Teachers at Harker introduce students to high-tech tools they can use in a host of settings. STEM classes and hands-on experience are part and parcel of the school’s education that extends beyond computer science labs. Starting a decade ago, Daniel Hudkins, director of information technology service and support, helped pioneer the integration of various technologies throughout Harker’s campuses. Harker has always had the attitude that the process and the product were more important than the tool, so the school avoids relying on any one hardware or software product when competitive alternatives are available, he noted.

Early Days

Harker, founded in 1893 as Manzanita Hall, opened its upper school in 1998. Long known for its science-heavy curriculum, the opening of a high school allowed Harker to continue its tradition of excellence while developing best practices as the high school grew. Both the middle and upper schools had the usual array of desktop computers for student use, but to ensure students had access to adequate tools, the school instituted a bring-your-own-device (BYOD) policy for the upper school in its third year, 2000-01, Hudkins said. The math department began using Mathematica for certain classes, requiring students in those classes to bring their own laptops, which laid the groundwork for more widespread BYOD plans.

“By 2002-03, it was decided to require Mathematica, and therefore laptops, for all students taking pre-calculus or above, which extended the program to many other students,” Hudkins said.

About the same time, computers were being introduced in the lower and middle schools.
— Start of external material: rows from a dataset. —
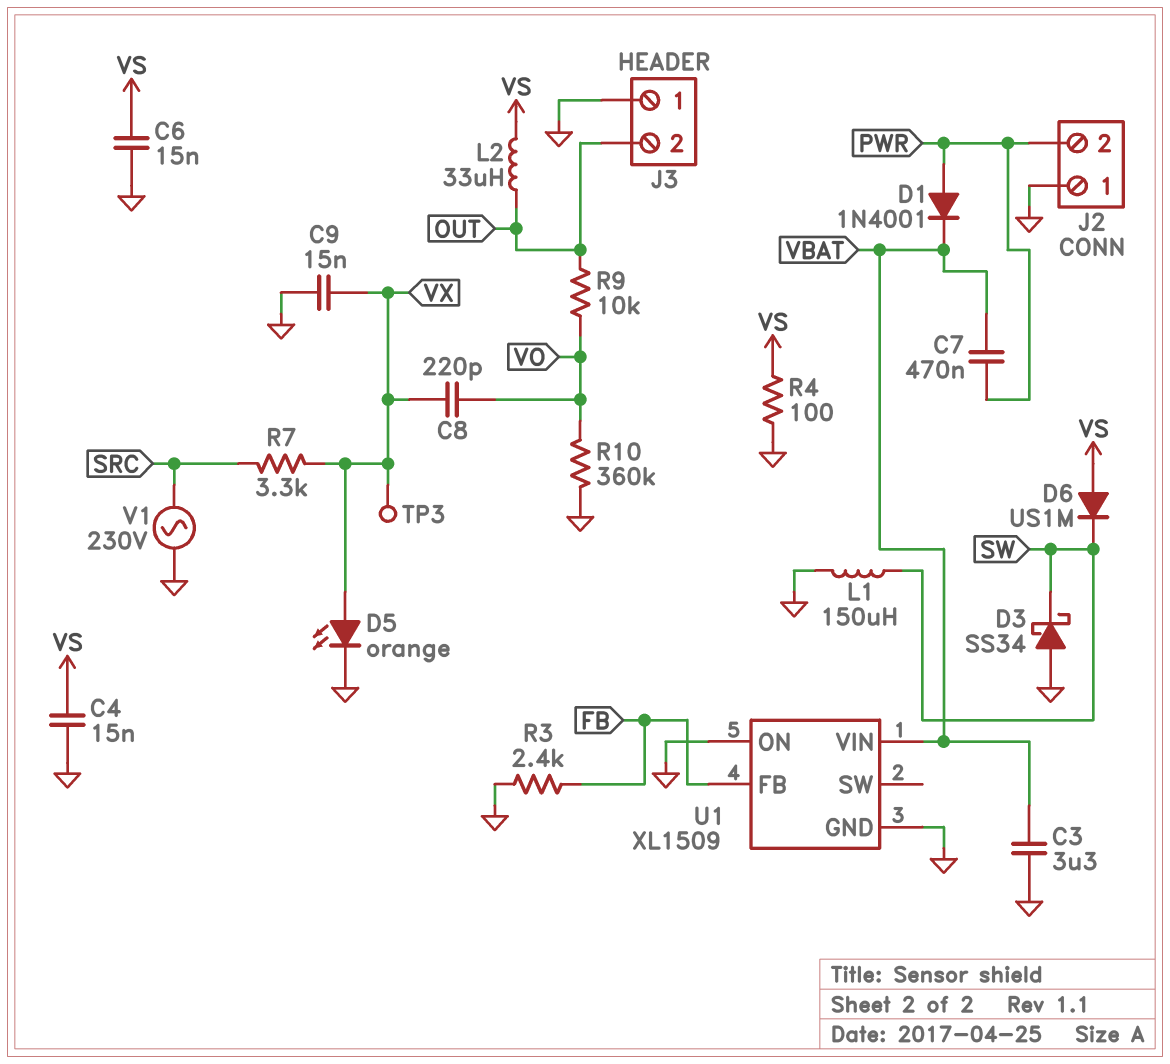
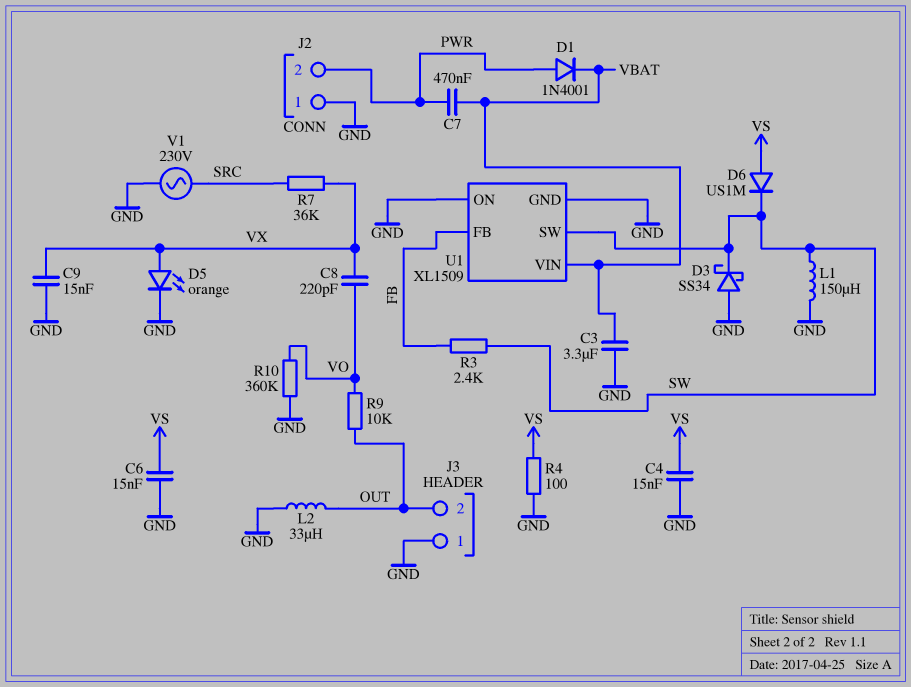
L2: 33uH (OUT, VS) -> 33uH (GND, OUT)
R3: 2.4k (FB, GND) -> 2.4k (FB, SW)
R7: 3.3k (SRC, VX) -> 36k (SRC, VX)
TP3: test point (VX) -> none
U1 pin SW: none -> SW

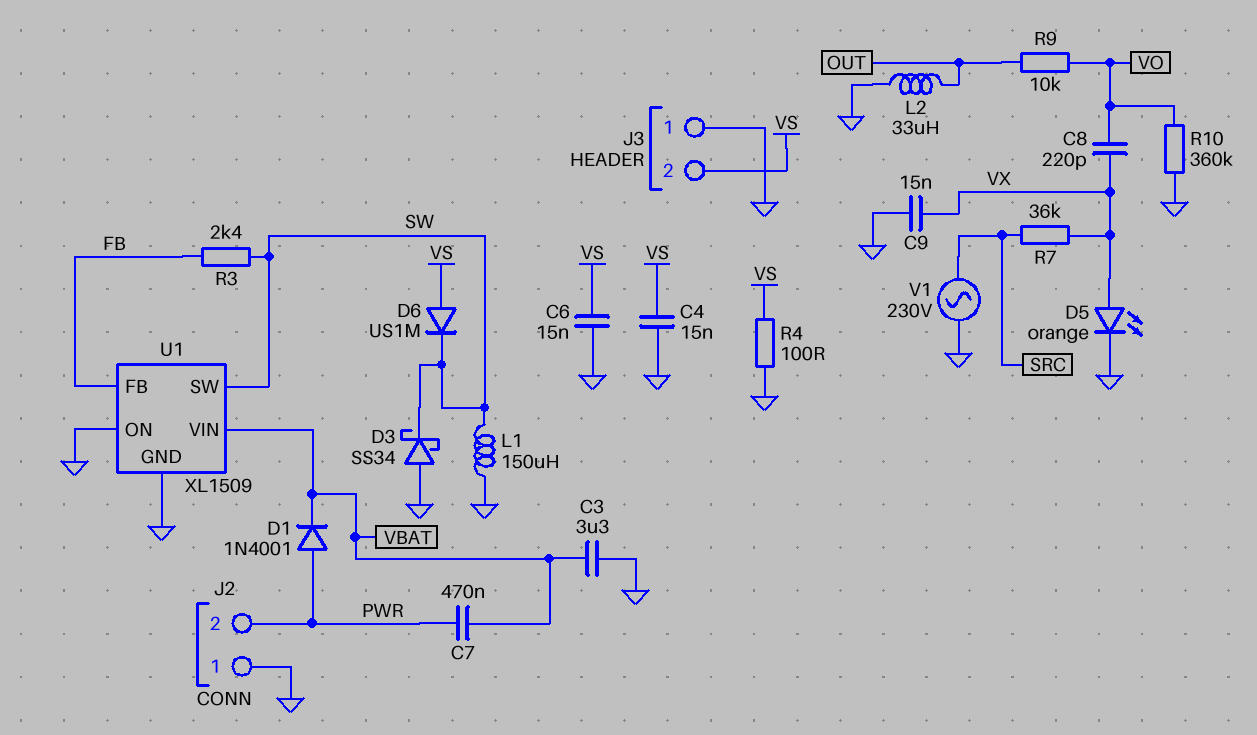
J3 pin 2: OUT -> VS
That use has now hardened into routine. “Apple iPads are frequently used in K-grade 2,” Hudkins said. “K-5 also have access to two Mac labs and a full class set of Mac desktops in the library.” Grades 3-5 students are provided with Chromebooks, with a 1:1 ratio of devices to students beginning in grade 4. Grade 5 students bring the devices home with them.

In middle school, students are issued schoo-lowned computers, with the choice of a Mac or PC. Students receive administrative rights during grade 7. Students are responsible for bringing the device home for homework and back to class charged up. At the end of grade 8, families can purchase the computer at a discounted rate.

The early requirements for Mathematica students to have laptops opened the door to all students being permitted to register their own laptops for use at school. By the 2004-05 school year, Hudkins said, the BYOD laptop program was required for all upper school students. With that change, all of the student-use desktops, except for journalism and graphic design, disappeared from Harker upper and middle school classrooms, though the lower school still supplies computers and one desktop resides in the middle school library.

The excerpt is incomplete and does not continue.